Lalla Fratoni, sindacalista di Novara, racconta la sua esperienza di violenza domestica e il percorso di rinascita

La storia di Lalla Fratoni

Da principessa a prigioniera: l'assurda storia di Lalla Fratoni

In una Torino che si celebra la giornata contro la violenza sulle donne, emerge la storia di Lalla Fratoni, 53 anni, sindacalista e componente del direttivo Filcams-Cgil di Novara. La sua è una testimonianza di dolore e rinascita, un viaggio che parte dall'oscurità della violenza domestica per giungere alla luce di un riscatto personale e sociale.

«La favola che diventa incubo», così Lalla descrive il suo passato, prendendo in prestito le parole di una nota criminologa. Un racconto che inizia con l'incontro con il suo ex marito, un uomo di qualche anno più giovane, con il quale condivideva molte affinità, tra cui una laurea in economia. «All'epoca mi sentivo una principessa», ricorda Lalla. Ma il sogno si è presto trasformato in un incubo, un cambiamento graduale che, col senno di poi, avrebbe potuto essere previsto. «Fin dall'inizio c'erano segnali che avrebbero dovuto farmi capire che stavo per finire in trappola», ammette.

Il percorso verso il baratro è iniziato con l'isolamento sociale e le rinunce professionali. «Accudire la casa e la famiglia era una priorità rispetto alle mie aspettative di carriera», racconta. Il marito era abile nel mascherare la sua vera indole, convincendola a lavorare part-time per dedicarsi alla casa. Poi sono arrivati gli insulti e, infine, le aggressioni fisiche. Nel 2007, Lalla ha trovato il coraggio di denunciare: «A quel punto non riguardava solo me, era nata nostra figlia e dovevo proteggere anche lei».
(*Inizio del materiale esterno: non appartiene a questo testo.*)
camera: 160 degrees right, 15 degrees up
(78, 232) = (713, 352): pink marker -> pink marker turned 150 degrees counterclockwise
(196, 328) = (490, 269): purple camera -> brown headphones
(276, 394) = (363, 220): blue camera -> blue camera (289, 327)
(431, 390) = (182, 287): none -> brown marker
La storia di Lalla Fratoni

Il difficile cammino verso la libertà

La separazione non è stata facile. Lalla ha dovuto affrontare sensi di colpa e paure per il futuro della figlia. «Ho dovuto imparare a perdonarmi», confessa. Nonostante le difficoltà, ha intrapreso un percorso di crescita personale, investendo su se stessa e affrontando un percorso psicologico. Ha imparato a riconoscere il "tetto di cristallo" sotto il quale viveva, seguendo le regole di un patriarcato moderno ma distruttivo.
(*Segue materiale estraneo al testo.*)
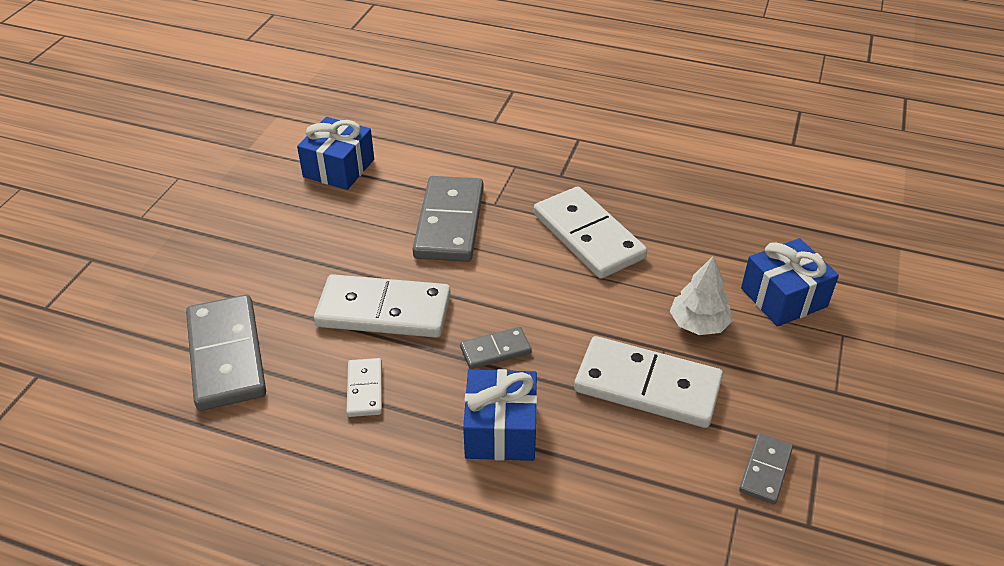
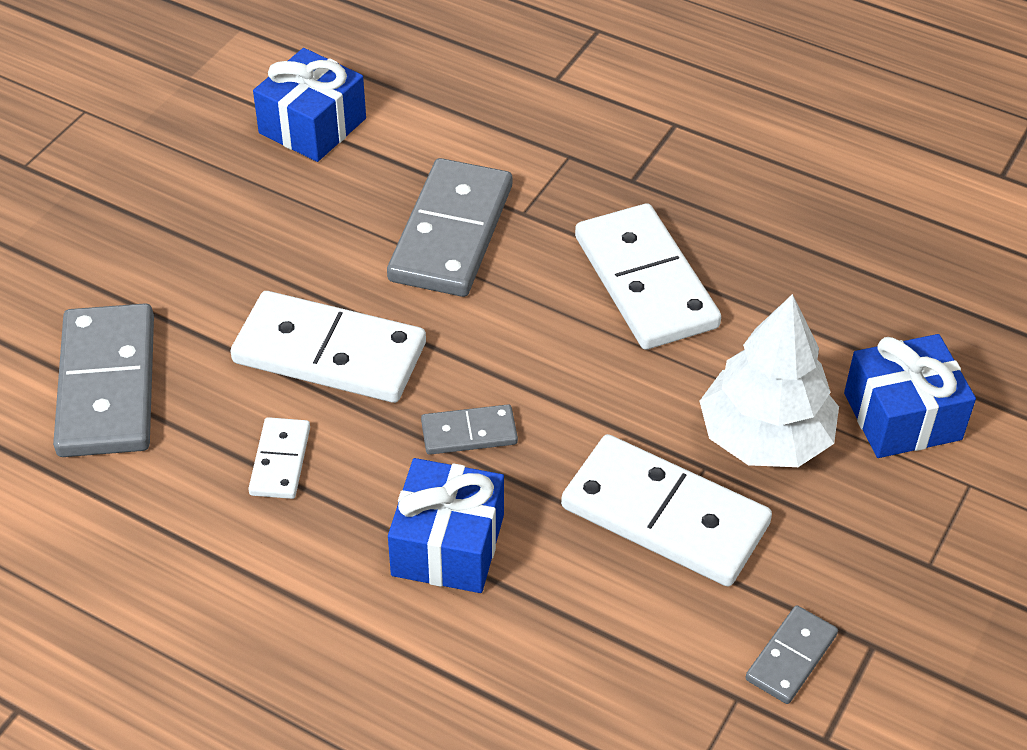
camera: 10 degrees right, 5 degrees up
(698, 324) = (765, 437): white tree -> white tree, size x1.56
Oggi, Lalla racconta la sua storia senza vergogna, con la consapevolezza di aver raggiunto nuovi traguardi. «Le donne che sopravvivono a queste relazioni tossiche non possono e non devono essere lasciate sole dalla società», afferma con forza. Non vanno trattate come disabili, ma tutelate perché possano tornare a vivere. E il pensiero va anche ai figli, vittime dello stesso carnefice, ma più fragili. «Si parla troppo poco delle spese per i percorsi terapeutici e della sofferenza di questi bambini», sottolinea.

Lalla pensa alla figlia, ormai maggiorenne, ma non dimentica i giorni in cui ha assistito alle violenze del padre. «Aiutare i figli delle donne vittime di violenza vuol dire aiutare le donne», conclude. La sua storia è un faro di speranza per tutte quelle donne che ancora lottano nell'ombra, un invito a non arrendersi mai e a cercare sempre la luce, anche nei momenti più bui.